Numberphile is a YouTube channel that posts many videos about many different math concepts. The channel has numerous videos on many real life examples. It is a great channel to learn about concepts not necessarily taught in school. One video that the channel contains is about a super egg, or a superellipse.

**How can you spend your Math Minutes this week?**

- Watch the video linked below and then post a comment sharing something new you learned about math, geometry and/or engineering. When posting a comment, use your first name, grade, and school (i.e. Tyler, 5, Sunset).
*Do not*publish your email. - After watching the videos, click on this link and answer the questions.
- Share this video with your parents, friends, and/or adults and ask them about real life uses of math

Numberphile Video: http://youtu.be/GznQgTdEdI4

*Lesson inspired by Numberphile video about superellipses

I learned that in freshmen year in algebra you learn variables.

This might sound a little bit stupid, but I would just call an ellipse an oval. Today I found out that it is called an ellipse (I think that’s how you spell it.

I didn’t know there were those kinds of classes you can take at the high school.

When using Khan computer programming I played around and made a super ellipse. I didn’t know it’s name or its 3-D version. I never realized how common super ellipses are. That was a interesting video on a strange shape.

I didn’t know the row of metal eggs at my house that stood upright had a mathematical significance and I will now tell my parents about the history behind their form.

I learned that if you make a rectangle to show work if you make a small circle and still have room your wasting space so you have to make a larger circle

I learned that if you make a rectangle and put a circle and one end is kind of thin then you have to restart because there would be traffic at that end

I know that if you have a circle and you change the numbers of the circle then it will get to be more like a square unless it’s at 100 then it is a square.
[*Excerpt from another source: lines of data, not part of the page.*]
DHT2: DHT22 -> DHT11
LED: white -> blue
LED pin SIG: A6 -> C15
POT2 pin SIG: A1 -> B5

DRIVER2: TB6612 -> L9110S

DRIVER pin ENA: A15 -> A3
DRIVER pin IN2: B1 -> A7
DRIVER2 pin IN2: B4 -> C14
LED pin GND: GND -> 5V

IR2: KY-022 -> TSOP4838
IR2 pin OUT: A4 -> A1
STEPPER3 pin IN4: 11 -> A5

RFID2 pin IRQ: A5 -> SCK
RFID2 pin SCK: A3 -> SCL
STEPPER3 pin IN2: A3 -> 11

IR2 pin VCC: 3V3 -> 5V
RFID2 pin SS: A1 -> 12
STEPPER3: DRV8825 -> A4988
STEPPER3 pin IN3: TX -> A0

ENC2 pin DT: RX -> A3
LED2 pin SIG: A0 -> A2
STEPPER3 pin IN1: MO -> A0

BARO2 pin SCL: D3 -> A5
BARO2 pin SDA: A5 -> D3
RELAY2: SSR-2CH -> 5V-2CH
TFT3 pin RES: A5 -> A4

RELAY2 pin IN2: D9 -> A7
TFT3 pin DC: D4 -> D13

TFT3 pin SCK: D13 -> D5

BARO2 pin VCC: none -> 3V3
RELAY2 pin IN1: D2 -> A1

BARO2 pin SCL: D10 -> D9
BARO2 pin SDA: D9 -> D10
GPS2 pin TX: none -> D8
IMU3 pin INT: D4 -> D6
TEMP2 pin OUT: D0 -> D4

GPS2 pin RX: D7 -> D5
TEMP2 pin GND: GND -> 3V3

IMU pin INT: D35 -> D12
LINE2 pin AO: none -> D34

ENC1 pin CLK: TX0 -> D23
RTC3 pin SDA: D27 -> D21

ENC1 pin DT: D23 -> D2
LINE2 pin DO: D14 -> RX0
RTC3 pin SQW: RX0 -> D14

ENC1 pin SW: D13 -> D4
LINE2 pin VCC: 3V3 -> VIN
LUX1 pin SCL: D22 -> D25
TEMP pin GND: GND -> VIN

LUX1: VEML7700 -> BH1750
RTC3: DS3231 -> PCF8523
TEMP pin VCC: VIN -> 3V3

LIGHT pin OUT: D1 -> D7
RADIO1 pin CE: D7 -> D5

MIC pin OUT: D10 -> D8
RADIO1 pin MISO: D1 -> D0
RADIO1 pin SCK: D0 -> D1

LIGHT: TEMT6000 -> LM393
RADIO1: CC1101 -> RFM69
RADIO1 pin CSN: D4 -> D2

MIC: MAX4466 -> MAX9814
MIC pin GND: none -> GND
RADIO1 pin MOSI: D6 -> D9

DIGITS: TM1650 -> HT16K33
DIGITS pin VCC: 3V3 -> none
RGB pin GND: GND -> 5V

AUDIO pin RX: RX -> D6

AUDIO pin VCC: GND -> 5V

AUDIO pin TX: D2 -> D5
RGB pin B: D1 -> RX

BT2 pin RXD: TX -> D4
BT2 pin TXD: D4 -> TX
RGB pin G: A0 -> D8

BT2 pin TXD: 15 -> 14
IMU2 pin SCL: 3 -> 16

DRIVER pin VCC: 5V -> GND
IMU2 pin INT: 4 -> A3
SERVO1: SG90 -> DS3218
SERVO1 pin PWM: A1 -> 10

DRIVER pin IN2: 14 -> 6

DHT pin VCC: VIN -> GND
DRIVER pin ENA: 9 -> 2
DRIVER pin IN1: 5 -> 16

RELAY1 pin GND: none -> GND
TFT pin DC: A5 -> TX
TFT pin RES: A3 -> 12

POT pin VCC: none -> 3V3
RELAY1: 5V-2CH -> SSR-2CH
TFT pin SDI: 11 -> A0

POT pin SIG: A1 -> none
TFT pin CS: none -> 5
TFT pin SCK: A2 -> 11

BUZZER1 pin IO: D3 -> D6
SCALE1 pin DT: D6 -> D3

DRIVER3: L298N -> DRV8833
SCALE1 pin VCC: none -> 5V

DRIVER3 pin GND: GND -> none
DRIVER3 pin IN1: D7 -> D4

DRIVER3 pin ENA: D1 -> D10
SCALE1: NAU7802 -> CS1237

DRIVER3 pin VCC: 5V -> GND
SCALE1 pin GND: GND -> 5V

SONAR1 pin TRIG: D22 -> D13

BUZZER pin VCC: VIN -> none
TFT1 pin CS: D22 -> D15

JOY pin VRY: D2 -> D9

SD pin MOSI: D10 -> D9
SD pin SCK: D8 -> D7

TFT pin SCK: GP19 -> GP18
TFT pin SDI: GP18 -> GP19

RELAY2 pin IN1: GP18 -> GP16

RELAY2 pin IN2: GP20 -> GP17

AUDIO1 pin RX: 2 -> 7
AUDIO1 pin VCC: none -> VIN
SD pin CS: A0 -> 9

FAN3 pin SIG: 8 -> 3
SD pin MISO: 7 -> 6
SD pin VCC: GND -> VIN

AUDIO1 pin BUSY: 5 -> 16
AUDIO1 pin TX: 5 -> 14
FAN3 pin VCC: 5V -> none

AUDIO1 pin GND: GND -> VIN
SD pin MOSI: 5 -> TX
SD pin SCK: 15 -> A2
You can do the same thing with an oval but it’s with a rectangle not a square

I used to try to program on Kahn Academy, and I very often used ellipses. But I never knew really what it was. I always thought, “Oh. That’s an oval.” so I typed in “oval”. It never worked. So I watched multiple videos on Kahn, and finally figured out that an oval is an ellipse in programming. But they aren’t used ONLY for programming. To make yourself sound more scientific, even though it’s not science, you can just say ellipse. A Super Ellipse is kind of like a round edged square. Swedish town planners had a rectangle, and they wanted to add a round-a-bout in the middle. A circle wouldn’t work, an ellipse wouldn’t work, so they found a man named Pete Hein. He had this idea of a super ellipse. A Super Ellipse would fill in the space, and still be manageable for drivers. Therefore, the Super Ellipse was born. The equation for a Super Ellipse is (example) x^4+y^4=1. It all depends on the exponents.

It was interesting to find out that someone who started off with plans that would never work, turned those ideas into a great one. It really proves to you that everyone messes up sometimes, and you need to keep trying!

I learned that if you increase the exponent, it turns into kind of a square and that Piet Hein invented it to help Swedish people with a landscape.